It has an insanely steep learning curve and it's an ascii game. Once you get into it though it's a fairly complicated society sim where you start with 6 dwarves and build yourself a fortress carved out of the earth, handling food, defense, trading and actual construction.


----------



## Meliz (Nov 11, 2007)

Out Of Order
I'm OK (awesuuuuuuuuuuuuuuuuuum)
Trackmania Nations
souptoys.com 's toybox


----------



## Eevee (Nov 11, 2007)

Urgh.  Maple Story combines the programming talent of Ragnarok Online with the story and depth of..  well, Ragnarok Online.  Except the playerbase and graphics are both eight thousand times more obnoxious.


----------



## DavidN (Nov 11, 2007)

I played Out of Order years ago - I enjoyed it a lot, and it managed to almost get the mood of the old LucasArts adventures (even though something was a bit off about the graphics in some locations). I don't like "I'm OK" as a game, but the reason it was created is fantastic - and unsurprisingly Mr. Thompson never coughed up the prize money for them.

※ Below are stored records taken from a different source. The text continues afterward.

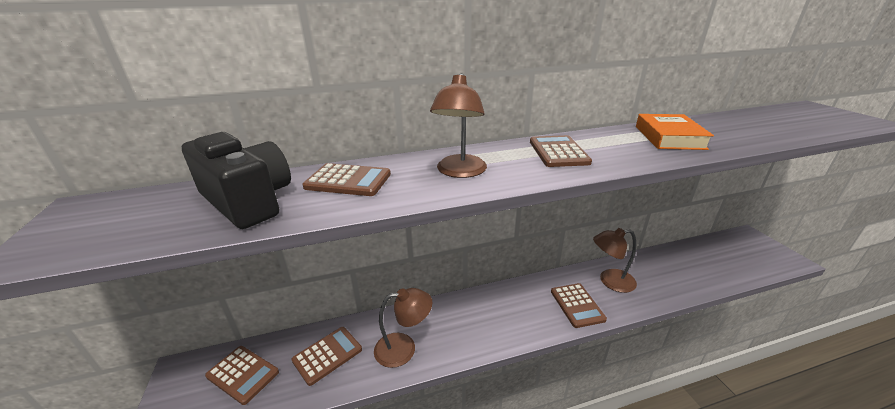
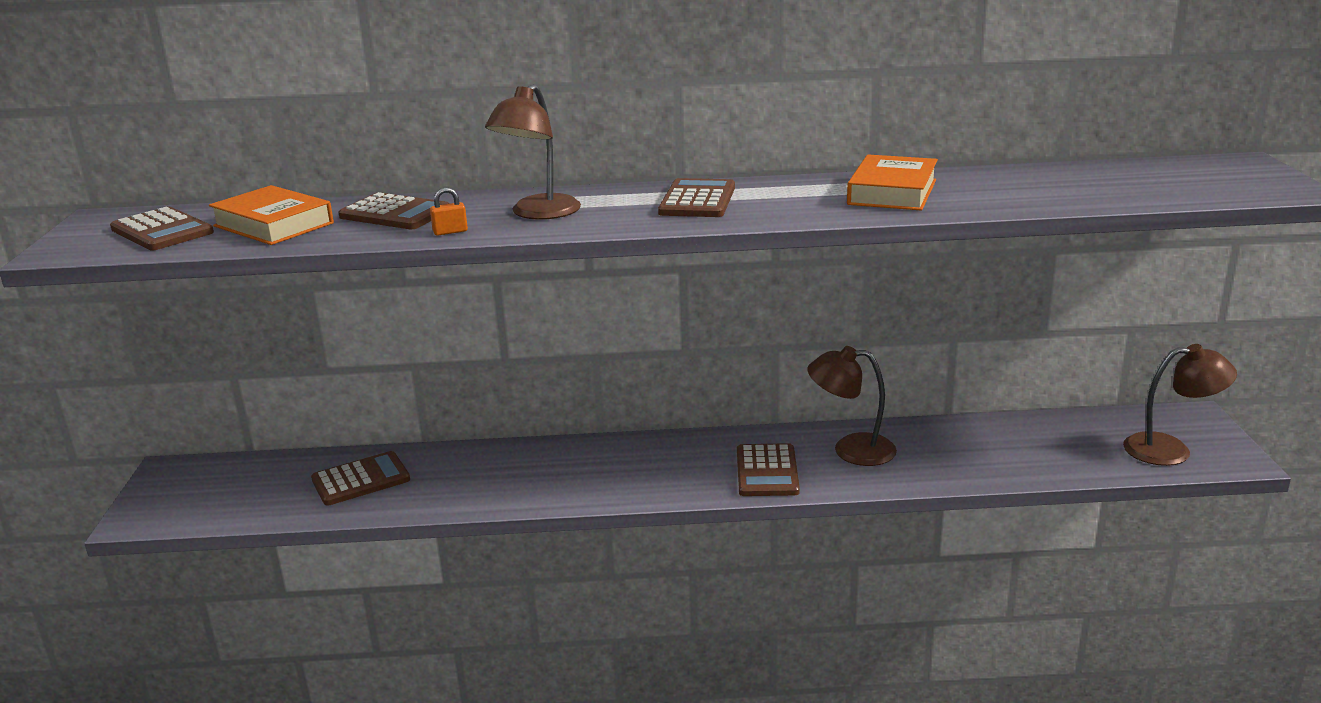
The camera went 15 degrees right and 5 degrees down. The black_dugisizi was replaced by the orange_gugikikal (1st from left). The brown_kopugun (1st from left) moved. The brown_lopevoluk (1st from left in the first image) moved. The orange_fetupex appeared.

I'd also recommend pretty much anything by Nifflas - although his games are more atmospheric/ambient and not for fans of nonstop action. Within A Deep Forest is still my favourite of them.

Special Agent is quite good if you enjoyed the old DOS games (cough, cough).


----------



## Aden (Nov 11, 2007)

Bokracroc said:
			
		

> Open Arena (Freeware Q3. PC,Mac and Linux I think)
> openarena.ws/?about



Nice! I'm in.


----------



## Boomwolf (Nov 12, 2007)

Thank you DavidN, Meliz, and Hellpup for the additional games! The list has been updated.

Hey guys, I'd appreciate it if in the future, when suggesting other games, that you provide a link so I can add it to the list without having to hunt it down myself. Thanks!


----------



## psion (Nov 13, 2007)

Boomwolf said:
			
		

> KKND Extreme
> (Mass props to Webkilla)



But what about KKND 2? (also available on the same site)


----------



## Seratuhl (Nov 14, 2007)

You forgot MUGEN and Warzone 2100.

Warzone 2100 = Best underrated RTS game of all time.
( It's available on Home of the Underdogs )


----------



## Bokracroc (Nov 14, 2007)

HOTU doesn't mean it's _free_ware


----------



## Bokracroc (Nov 14, 2007)

http://www.yoyogames.com/


----------



## Xidus (Nov 21, 2007)

Seratuhl said:
			
		

> You forgot MUGEN and Warzone 2100.
> 
> Warzone 2100 = Best underrated RTS game of all time.
> ( It's available on Home of the Underdogs )





			
				Bokracroc said:
			
		

> HOTU doesn't mean it's _free_ware



Ah, but being released under the GPL in late '04 DOES, my friend.

Behold, The Warzone Resurrection Project

And I can't believe you forgot Scorched3D, a freeware remake of the Mother of All Games, Scorched Earth


----------



## Tomtenizze (Nov 23, 2007)

Don't forget Nexuiz!
It's a online FPS game, I would say it feels like a mix between Quake and Unreal Tournament.
It got some nice graphic effects too.
http://www.nexuiz.com


----------



## DavidN (Nov 24, 2007)

That looks pretty fantastic, especially given it was put together by freeware developers. I can definitely see the UT influences.


----------



## Meliz (Nov 24, 2007)

derek yu 's

"i'm ok"

www.derekyu.com or something.

it r teh awesome. NSFW and 18+ and that stuff.


----------



## Kyouryuu (Nov 24, 2007)

Yeah, Nexuiz is a good call.

Every Extend is the original, freeware incarnation of the game that went on to appear on the PSP and Xbox Live Arcade.  It doesn't have as much depth, but it is pretty fun.

Tumiki Fighters is an inventive cross between the Gradius or R-Type shooter and Katamari Damacy.  When you destroy enemies, you can catch their falling parts and they will glom onto your ship, turrets and all.


----------